Que el pescado no me hace mucha gracia no es un secreto. Todos los que me conocen lo saben. Ayer comí pescado: Unas barritas del capitán pescanova que, lejos de convertirme en un auténtico grumete, me provocaron unos retortijones con los que he pasado una noche de pena. Debe ser que me marea el oleaje (y eso me jode, porque entre que me dan miedo los aviones y esto… No podré ir jamás a Punta Cana).

El caso, es que hablando de pescados, al abrir mi correo me he encontrado con un mail de Caja Madrid en el que me informaban (amablemente) de una incidencia en mi cuenta corriente. Yo soy de Caja Duero, debe ser que esto de la fusión de cajas se lo han tomado demasiado en serio.
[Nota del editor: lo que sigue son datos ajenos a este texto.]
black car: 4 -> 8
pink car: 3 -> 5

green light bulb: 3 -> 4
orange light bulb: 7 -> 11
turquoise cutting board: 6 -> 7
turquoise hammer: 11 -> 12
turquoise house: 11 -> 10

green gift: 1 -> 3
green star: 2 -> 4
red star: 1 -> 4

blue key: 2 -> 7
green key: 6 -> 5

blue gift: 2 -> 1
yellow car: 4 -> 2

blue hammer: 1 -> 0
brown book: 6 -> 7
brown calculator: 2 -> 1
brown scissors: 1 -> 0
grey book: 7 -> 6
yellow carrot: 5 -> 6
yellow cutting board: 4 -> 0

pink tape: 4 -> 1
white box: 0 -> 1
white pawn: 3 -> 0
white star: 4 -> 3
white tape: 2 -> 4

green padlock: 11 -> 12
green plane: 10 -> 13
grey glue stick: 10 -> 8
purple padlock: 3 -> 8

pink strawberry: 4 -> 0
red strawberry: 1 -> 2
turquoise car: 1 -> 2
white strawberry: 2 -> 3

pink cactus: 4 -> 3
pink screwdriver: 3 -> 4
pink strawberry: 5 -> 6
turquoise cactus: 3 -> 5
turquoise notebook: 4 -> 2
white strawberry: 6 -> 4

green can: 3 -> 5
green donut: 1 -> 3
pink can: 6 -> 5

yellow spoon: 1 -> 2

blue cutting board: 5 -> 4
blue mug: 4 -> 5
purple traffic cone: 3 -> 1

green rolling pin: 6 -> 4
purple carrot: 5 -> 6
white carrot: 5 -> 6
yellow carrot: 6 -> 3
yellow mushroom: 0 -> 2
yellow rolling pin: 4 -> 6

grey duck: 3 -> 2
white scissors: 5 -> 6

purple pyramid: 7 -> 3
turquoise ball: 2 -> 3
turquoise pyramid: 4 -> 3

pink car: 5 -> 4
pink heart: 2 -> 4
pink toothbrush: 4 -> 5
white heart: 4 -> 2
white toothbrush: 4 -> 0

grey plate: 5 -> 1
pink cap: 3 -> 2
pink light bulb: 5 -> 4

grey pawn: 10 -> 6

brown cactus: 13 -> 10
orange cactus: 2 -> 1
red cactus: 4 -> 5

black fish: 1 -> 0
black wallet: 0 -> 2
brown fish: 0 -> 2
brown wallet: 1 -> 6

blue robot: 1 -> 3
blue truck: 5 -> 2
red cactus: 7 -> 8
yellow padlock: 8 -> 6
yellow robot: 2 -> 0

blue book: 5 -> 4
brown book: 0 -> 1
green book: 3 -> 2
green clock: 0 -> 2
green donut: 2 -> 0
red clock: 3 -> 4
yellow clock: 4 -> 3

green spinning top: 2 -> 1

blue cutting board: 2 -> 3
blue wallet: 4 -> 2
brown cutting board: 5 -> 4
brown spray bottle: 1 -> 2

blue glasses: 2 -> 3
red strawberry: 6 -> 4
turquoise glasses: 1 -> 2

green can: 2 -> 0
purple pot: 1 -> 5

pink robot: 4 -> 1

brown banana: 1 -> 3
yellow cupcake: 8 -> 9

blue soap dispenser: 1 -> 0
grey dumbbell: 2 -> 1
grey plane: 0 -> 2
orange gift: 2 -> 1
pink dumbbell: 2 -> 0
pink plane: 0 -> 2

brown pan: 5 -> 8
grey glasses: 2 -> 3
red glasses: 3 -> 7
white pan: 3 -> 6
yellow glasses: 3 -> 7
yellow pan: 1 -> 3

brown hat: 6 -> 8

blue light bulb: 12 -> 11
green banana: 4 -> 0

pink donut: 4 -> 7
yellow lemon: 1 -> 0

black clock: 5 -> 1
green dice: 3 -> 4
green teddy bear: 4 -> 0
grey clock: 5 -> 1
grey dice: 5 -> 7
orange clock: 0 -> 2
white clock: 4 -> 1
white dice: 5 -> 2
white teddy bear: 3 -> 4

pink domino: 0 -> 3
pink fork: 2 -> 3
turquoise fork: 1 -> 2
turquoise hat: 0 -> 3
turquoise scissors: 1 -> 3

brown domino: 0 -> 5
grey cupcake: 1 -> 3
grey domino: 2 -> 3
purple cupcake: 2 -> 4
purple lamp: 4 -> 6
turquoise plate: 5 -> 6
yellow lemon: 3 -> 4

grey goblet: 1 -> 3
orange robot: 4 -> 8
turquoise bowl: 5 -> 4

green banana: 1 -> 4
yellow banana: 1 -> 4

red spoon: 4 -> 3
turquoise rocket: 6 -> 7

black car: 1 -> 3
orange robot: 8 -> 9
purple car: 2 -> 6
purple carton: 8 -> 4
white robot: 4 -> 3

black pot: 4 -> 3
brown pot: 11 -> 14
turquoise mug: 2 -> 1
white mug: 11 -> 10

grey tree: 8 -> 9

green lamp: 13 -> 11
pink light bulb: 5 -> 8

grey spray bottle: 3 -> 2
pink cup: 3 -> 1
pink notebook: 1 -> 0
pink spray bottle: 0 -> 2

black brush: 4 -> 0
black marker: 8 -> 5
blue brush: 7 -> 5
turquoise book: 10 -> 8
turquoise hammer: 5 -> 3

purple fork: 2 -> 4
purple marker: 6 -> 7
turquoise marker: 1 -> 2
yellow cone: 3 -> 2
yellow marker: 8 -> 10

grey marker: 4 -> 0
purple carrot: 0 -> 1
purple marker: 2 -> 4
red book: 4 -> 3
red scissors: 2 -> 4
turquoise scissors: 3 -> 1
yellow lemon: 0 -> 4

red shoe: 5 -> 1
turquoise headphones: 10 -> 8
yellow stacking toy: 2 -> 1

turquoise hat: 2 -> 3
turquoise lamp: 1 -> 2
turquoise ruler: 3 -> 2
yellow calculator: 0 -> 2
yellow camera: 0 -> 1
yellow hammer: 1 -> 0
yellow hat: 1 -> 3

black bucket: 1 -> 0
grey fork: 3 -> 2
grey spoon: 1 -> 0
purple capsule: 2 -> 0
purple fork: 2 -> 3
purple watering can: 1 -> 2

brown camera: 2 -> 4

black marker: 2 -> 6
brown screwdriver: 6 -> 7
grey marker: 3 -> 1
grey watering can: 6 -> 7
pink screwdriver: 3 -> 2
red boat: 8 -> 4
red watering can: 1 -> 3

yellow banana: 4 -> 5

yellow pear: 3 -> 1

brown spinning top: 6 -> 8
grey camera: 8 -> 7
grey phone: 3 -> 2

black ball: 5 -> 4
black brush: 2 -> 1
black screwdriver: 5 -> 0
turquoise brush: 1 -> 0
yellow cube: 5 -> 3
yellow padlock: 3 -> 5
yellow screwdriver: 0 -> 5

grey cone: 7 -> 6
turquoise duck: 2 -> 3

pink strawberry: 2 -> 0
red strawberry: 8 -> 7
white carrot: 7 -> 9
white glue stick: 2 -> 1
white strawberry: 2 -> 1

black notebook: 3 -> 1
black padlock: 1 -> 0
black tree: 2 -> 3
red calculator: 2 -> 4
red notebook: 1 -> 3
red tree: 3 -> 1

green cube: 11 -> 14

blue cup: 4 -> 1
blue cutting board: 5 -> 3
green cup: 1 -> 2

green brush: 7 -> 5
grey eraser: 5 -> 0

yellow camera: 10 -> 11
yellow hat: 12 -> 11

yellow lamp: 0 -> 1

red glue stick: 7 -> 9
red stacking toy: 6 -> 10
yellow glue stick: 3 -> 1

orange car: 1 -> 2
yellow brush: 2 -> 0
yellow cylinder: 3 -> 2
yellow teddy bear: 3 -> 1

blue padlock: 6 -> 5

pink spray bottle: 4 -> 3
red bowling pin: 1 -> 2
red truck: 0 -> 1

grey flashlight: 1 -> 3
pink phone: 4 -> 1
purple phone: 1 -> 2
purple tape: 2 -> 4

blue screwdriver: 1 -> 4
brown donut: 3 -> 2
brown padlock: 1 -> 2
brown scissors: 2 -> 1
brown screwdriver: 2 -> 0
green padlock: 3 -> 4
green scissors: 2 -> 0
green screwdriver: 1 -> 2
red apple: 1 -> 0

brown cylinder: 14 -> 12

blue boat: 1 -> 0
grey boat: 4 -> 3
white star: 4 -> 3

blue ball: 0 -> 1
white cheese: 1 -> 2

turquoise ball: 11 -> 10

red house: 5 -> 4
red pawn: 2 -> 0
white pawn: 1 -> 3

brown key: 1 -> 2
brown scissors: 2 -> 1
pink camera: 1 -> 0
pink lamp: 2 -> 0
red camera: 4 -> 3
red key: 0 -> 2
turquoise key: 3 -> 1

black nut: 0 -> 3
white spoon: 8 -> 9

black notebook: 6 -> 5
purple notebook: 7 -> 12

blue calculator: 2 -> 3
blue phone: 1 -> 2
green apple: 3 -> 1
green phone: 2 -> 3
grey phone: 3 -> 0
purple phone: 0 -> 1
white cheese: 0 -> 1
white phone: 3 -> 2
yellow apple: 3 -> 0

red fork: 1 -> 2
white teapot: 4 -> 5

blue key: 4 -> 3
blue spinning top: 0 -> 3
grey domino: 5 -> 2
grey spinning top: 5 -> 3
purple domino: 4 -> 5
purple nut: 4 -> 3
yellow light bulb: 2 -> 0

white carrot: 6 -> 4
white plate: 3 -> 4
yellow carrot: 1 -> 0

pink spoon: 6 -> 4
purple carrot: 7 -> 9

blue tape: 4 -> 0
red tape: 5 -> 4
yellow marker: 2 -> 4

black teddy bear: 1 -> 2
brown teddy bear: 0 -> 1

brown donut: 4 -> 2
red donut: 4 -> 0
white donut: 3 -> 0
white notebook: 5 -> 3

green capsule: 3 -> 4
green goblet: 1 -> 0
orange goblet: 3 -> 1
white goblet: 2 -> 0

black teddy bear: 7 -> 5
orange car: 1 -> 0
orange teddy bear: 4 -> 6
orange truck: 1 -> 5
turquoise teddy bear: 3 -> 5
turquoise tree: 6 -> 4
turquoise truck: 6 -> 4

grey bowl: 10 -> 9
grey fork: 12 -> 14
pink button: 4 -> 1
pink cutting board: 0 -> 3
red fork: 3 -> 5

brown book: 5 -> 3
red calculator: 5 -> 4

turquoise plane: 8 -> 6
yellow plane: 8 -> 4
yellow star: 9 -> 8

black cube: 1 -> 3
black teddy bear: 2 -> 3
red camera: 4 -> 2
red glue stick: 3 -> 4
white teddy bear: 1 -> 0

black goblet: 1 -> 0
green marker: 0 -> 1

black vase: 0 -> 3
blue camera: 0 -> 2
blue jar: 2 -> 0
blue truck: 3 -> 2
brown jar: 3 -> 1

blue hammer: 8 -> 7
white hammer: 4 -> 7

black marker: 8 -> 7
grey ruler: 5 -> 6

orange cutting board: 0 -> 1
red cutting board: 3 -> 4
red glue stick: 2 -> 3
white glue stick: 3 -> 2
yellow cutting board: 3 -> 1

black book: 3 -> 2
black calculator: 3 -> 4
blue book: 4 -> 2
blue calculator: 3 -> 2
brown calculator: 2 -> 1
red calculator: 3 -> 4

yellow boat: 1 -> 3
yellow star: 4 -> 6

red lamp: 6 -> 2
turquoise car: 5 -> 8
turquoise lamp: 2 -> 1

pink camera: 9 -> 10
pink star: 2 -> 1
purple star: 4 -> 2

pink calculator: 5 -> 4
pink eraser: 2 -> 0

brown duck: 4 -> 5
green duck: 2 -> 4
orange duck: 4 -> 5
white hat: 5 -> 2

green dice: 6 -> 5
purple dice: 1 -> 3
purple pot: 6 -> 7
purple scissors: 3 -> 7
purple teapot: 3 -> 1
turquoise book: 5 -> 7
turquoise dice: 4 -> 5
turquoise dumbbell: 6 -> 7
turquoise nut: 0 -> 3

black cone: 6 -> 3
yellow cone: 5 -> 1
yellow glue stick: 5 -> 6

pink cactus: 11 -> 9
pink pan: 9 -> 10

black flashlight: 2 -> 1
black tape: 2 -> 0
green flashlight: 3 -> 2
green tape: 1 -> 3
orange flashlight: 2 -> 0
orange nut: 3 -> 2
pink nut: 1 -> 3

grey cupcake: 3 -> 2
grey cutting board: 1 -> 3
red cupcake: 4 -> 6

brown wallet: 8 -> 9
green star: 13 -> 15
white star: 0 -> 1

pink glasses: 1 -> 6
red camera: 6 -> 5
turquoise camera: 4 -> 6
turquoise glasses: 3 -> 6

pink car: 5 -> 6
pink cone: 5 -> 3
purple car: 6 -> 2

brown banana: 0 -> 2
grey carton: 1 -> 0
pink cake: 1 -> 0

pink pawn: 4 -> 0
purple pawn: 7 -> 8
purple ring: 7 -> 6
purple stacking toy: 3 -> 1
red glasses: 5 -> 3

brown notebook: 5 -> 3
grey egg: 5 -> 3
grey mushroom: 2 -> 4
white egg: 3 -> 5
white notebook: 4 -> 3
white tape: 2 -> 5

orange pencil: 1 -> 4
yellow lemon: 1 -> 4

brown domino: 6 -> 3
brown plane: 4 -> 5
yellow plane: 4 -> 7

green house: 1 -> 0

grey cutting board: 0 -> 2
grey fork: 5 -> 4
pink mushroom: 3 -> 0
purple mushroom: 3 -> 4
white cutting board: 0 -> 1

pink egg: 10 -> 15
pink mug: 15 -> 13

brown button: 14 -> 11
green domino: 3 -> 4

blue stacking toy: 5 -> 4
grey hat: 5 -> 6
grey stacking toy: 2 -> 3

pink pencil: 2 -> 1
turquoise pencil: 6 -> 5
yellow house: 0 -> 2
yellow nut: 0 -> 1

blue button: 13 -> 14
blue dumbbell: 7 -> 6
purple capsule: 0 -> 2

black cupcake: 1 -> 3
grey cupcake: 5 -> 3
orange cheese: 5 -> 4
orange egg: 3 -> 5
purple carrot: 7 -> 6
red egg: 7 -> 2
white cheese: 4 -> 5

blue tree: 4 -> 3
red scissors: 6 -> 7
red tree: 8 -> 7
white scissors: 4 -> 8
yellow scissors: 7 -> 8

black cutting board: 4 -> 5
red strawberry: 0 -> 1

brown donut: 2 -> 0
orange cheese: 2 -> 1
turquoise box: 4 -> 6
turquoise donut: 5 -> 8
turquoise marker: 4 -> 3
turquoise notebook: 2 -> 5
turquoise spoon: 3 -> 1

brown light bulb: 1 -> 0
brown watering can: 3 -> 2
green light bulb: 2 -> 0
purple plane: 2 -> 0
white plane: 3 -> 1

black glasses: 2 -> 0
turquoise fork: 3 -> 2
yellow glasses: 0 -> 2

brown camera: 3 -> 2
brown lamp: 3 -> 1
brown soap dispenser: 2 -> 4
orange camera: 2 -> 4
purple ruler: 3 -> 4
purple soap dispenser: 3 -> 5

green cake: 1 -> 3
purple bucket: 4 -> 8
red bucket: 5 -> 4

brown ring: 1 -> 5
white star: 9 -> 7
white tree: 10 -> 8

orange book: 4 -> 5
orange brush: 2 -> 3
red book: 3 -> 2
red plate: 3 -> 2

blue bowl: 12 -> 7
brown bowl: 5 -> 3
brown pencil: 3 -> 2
El caso es que me detuve a leer bien esa información:

Lo que me mandaron

Lo que me mandaron

Quizá fueron las faltas de ortografía, los errores que ponen, el mensaje en Inglés, o el que no soy cliente de esa entidad. El caso es que entre el pescado que me produce cagalera, y el intento de pescarme tan cutre casi que no se qué hacer, si reirme o echarme a llorar. Dónde están esos estafadores de antes, perfeccionistas, meticulosos… No, ahora simplemente insertan cuatro imagenes escaneadas, un poco de html cutre y pista… Angelitos.